There were immediate calls for an Ethics Committee investigation from Franken's Senate colleagues, both Democrats and Republicans. Franken said such an investigation should take place, and he will "gladly cooperate." He said he remembered the event differently than Tweeden, but made a general apology for his behavior
Franken's response: "I respect women. I don't respect men who don't. And the fact that my own actions have given people a good reason to doubt that makes me feel ashamed." Read his full statement.
Tweeden says she met Franken, who was a comedian at the time, on a trip abroad to entertain the troops. Tweeden says Franken wrote a special part for her in his script, in which the two were meant to kiss. While rehearing their lines one last time before the show, Tweeden wrote that Franken repeatedly insisted they practice the kissing scene, to which she objected.

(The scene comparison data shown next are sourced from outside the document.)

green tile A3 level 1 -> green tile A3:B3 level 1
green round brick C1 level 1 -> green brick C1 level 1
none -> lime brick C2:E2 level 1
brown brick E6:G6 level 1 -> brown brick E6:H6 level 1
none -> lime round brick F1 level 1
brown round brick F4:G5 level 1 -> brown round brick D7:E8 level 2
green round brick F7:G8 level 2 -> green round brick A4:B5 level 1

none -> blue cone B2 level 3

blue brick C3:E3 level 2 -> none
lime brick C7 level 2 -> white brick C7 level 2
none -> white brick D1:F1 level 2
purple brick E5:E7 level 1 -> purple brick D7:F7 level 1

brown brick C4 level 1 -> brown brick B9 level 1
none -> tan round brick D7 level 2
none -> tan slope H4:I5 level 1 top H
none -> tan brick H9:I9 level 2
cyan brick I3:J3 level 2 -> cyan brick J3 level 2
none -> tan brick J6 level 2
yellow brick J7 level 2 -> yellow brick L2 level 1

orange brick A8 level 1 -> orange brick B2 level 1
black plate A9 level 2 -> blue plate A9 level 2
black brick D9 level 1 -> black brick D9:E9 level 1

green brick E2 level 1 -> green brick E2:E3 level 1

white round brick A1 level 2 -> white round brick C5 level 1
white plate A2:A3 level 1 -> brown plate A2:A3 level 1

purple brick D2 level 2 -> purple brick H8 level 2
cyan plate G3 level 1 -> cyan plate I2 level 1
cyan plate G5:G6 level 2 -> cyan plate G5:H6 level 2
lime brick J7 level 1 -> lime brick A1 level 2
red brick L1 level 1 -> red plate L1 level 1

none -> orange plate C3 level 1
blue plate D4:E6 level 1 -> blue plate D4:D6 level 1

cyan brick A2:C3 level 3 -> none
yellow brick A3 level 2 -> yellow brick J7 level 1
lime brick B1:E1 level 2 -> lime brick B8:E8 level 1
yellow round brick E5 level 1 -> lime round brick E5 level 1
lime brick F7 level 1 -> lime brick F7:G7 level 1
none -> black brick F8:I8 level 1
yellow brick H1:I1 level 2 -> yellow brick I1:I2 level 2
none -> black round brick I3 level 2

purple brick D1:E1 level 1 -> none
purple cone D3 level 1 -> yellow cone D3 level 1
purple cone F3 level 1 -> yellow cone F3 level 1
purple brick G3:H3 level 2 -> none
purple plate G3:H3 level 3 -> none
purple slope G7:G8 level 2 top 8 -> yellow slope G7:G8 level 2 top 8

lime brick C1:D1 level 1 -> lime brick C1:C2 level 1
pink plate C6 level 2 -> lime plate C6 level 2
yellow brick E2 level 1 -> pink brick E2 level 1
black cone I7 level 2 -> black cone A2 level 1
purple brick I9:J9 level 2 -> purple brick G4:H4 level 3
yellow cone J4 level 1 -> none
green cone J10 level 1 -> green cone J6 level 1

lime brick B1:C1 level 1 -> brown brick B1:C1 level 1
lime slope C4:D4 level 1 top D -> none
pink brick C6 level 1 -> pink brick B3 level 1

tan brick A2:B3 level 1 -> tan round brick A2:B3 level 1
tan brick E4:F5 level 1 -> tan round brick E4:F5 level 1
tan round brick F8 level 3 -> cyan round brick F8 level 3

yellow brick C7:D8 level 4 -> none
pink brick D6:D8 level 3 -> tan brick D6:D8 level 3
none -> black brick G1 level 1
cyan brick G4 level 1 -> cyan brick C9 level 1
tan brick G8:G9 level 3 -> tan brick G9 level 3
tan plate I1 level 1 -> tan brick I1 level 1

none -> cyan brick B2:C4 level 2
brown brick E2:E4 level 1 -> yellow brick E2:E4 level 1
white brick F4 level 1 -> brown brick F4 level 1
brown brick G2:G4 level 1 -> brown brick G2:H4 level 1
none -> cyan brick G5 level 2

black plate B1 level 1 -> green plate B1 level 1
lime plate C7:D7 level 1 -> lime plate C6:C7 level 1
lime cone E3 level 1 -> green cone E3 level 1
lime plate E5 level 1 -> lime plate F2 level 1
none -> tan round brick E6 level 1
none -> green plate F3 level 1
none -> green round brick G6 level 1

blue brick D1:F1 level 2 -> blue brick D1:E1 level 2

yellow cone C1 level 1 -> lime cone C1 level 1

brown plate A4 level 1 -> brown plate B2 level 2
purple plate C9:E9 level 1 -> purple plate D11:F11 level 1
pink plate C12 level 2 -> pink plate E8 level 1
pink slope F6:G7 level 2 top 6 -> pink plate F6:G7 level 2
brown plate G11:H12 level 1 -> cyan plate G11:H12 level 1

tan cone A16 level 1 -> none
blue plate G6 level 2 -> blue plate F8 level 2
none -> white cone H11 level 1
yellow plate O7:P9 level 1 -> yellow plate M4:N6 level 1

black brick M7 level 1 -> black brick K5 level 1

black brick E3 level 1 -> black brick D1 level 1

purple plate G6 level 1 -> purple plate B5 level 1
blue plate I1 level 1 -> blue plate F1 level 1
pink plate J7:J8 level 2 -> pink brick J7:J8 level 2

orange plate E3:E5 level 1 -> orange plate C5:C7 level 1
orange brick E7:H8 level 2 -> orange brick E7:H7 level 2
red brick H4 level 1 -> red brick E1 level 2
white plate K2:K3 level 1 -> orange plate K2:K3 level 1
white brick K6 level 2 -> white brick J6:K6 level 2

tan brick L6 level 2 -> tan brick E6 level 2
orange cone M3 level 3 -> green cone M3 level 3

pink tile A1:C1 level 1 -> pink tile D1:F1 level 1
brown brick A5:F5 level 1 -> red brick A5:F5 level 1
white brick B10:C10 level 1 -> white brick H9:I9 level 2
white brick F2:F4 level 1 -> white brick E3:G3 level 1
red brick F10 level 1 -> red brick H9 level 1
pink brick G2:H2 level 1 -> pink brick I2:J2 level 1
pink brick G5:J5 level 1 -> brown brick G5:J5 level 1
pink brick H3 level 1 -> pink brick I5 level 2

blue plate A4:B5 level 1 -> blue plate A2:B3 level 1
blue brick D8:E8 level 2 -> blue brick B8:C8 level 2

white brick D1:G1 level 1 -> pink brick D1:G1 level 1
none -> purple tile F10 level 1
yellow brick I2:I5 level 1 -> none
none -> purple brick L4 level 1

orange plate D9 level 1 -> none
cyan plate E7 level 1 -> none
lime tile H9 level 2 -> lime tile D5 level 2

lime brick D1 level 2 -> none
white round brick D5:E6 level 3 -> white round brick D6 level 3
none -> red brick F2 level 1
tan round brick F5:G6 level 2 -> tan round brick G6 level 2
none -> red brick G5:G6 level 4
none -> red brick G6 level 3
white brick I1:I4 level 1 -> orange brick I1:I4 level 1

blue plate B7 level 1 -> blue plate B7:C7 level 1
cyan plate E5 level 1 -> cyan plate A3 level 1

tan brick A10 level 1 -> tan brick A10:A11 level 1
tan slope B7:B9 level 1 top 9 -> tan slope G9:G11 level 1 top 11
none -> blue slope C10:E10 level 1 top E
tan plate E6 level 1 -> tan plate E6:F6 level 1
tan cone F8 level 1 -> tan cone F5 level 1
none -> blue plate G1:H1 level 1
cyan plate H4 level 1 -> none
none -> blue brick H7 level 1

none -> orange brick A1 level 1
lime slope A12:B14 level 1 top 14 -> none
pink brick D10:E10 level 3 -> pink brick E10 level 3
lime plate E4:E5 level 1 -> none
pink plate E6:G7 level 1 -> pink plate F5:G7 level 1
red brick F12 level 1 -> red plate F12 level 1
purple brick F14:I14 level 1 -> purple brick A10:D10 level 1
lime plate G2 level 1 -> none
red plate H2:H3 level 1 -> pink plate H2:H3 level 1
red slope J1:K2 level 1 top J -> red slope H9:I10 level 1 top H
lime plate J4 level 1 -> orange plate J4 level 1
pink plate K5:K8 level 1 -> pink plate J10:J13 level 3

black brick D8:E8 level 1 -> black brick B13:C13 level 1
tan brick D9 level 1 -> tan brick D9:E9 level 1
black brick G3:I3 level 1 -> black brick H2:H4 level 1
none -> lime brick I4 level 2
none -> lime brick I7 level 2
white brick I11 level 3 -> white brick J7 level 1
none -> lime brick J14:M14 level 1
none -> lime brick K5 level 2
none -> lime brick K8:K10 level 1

Why it matters: Tweeden said she is finally coming forward after hearing other women's stories of sexual assault because she doesn't want it to continue happening to women — which it has been in every industry, from entertainment to politics to media, as we've seen in the Harvey Weinstein fallout.
The details:
- "I said 'OK' so he would stop badgering me."
- "We did the line leading up to the kiss and then he came at me, put his hand on the back of my head, mashed his lips against mine and aggressively stuck his tongue in my mouth," she wrote.
- "I immediately pushed him away with both of my hands against his chest and told him if he ever did that to me again I wouldn't be so nice about it the next time."
- "I walked away. All I could think about was getting to a bathroom as fast as possible to rinse the taste of him out of my mouth."
- "I felt disgusted and violated."
Tweeden says it didn't stop there. When their tour wrapped up and she returned to the U.S., she found a photo of Franken groping her chest while she was asleep on the plane.
Why now: Tweeden writes that she was afraid of the potential backlash she would have received and how that could have affected her career as a broadcaster. But now she says she's no longer afraid, especially after California Congresswoman Jackie Speier joined her morning radio show and told her story of being sexually assaulted when she was a young Congressional aide.
"She described how a powerful man in the office where she worked 'held her face, kissed her and stuck his tongue in her mouth,'" Tweeden writes. "At that moment, I thought to myself, Al Franken did that exact same thing to me."